Here the STR ban changes the intensity of use and access to single family residences in the Oxnard Coastal Zone. STRs were common in Oxnard Shores before the STR ban; now they are prohibited. The trial court found that if it did not issue a preliminary injunction, “arguably the public will be restricted in its access to the coast.”

Respondent asserts that the STR ban is necessary to curtail the increasing problem of short term rentals which cause parking, noise, and trash problems. STR bans, however, are a matter for the City and Coastal Commission to address. STRs may not be regulated by private actors where it affects the intensity of use or access to single family residences in a coastal zone. The question of whether a seven-day house rental is more of a neighborhood problem than a 31-day rental must be decided by City and the Coastal Commission, not a homeowner’s association.

Respondent claims that the STR ban is consistent with City’s R-G-1 zoning but points to nothing in the coastal zoning ordinance that says that the rental of a single family dwelling for 29 days is prohibited.[3] The trial court stated that it is not in the business of tailoring STR rules. “That should be left for the City, which is in the process of considering amending its coastal zoning section to specifically deal with [STRs] and the Coastal Commission, which reviews any proposed amendment to the local coastal plan.” We concur. The decision to ban or regulate STRs must be made by the City and Coastal Commission, not a homeowner’s association. Respondent’s STR ban affects 1,400 units and cuts across a wide swath of beach properties that have historically been used as short term rentals. A prima facie showing has been made to issue a preliminary injunction staying enforcement of the STR ban until trial. (§ 30803.)

Disposition

The judgment is reversed. The trial court is ordered to enter a new order granting appellant’s motion for preliminary injunction. (§ 30803, subd. (a).) No bond shall be required. (Ibid.) Appellant is awarded costs on appeal. Appellant’s request for attorney fees under the private attorney general statute (see Code Civ. Proc., § 1021.5) is an issue to be decided in the first instance in the trial court on noticed motion. (Arden Carmichael, Inc. v. County of Sacramento (2000) 79 Cal.App.4th 1070, 1079-1080.)

PERREN, J. and TANGEMAN, J., concurs.

[1] Unless otherwise stated, all statutory references are to the Public Resources Code, also referred to as the Coastal Act.

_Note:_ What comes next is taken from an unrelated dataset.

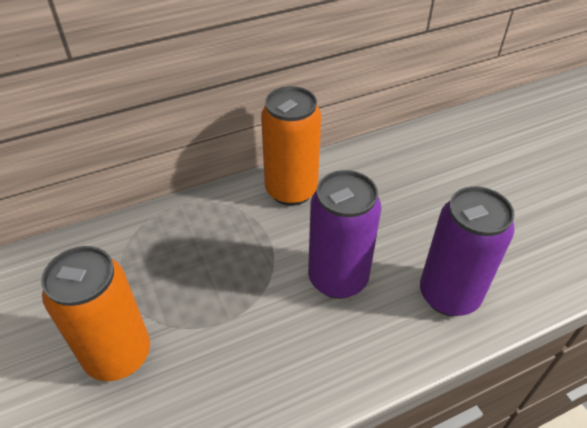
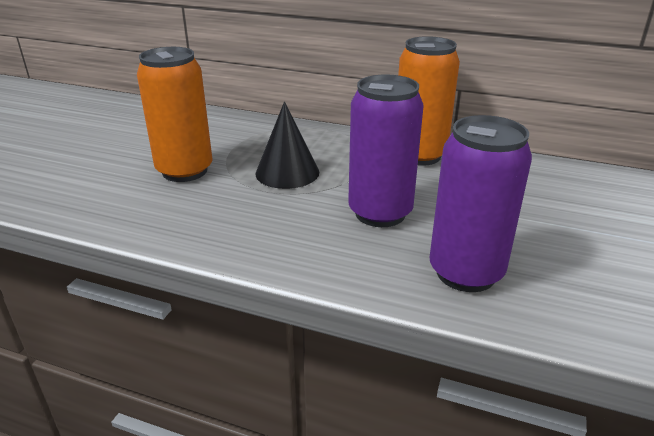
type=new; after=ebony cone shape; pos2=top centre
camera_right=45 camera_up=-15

[2] This escalating fine structure for “offenses” sounds like respondent may think it is a governmental entity. At oral argument, Justice Perren remarked that it looked like respondent had appointed itself “Emperor of the Beach.”

[3] Respondent asserts that the short term rental of a single family dwelling is a commercial use of property, similar to a bed and breakfast facility, and is subject to City’s Coast Visitor-Serving Commercial Sub-Zone zoning ordinance. (Oxnard Ordinances § 17-18.) That ordinance regulates commercial/recreational activities in the coastal area such as skating rinks, amusement centers, boat rentals, night clubs, tourist hotels, motels, convention and conference facilities, and vacation timeshare developments. Section 17-18 makes no mention of bed and breakfast facilities or the short term rental of single family dwellings.

Respondent also argues that “family,” as used in the R-B-1 “single family dwelling” zoning ordinance, does not include families living in short term rentals. City has never interpreted the R-B-1 zoning ordinance to ban STRs nor has the Coastal Commission. City’s interpretation of its zoning ordinance is entitled to deference (MHC Operating Limited Partnership v. City of San Jose (2003) 106 Cal.App.4th 204, 219), as is the Coastal Commission’s interpretation of the Oxnard Local Coastal Program. (Hines v. California Coastal Com. (2010) 186 Cal.App.4th 830, 849.)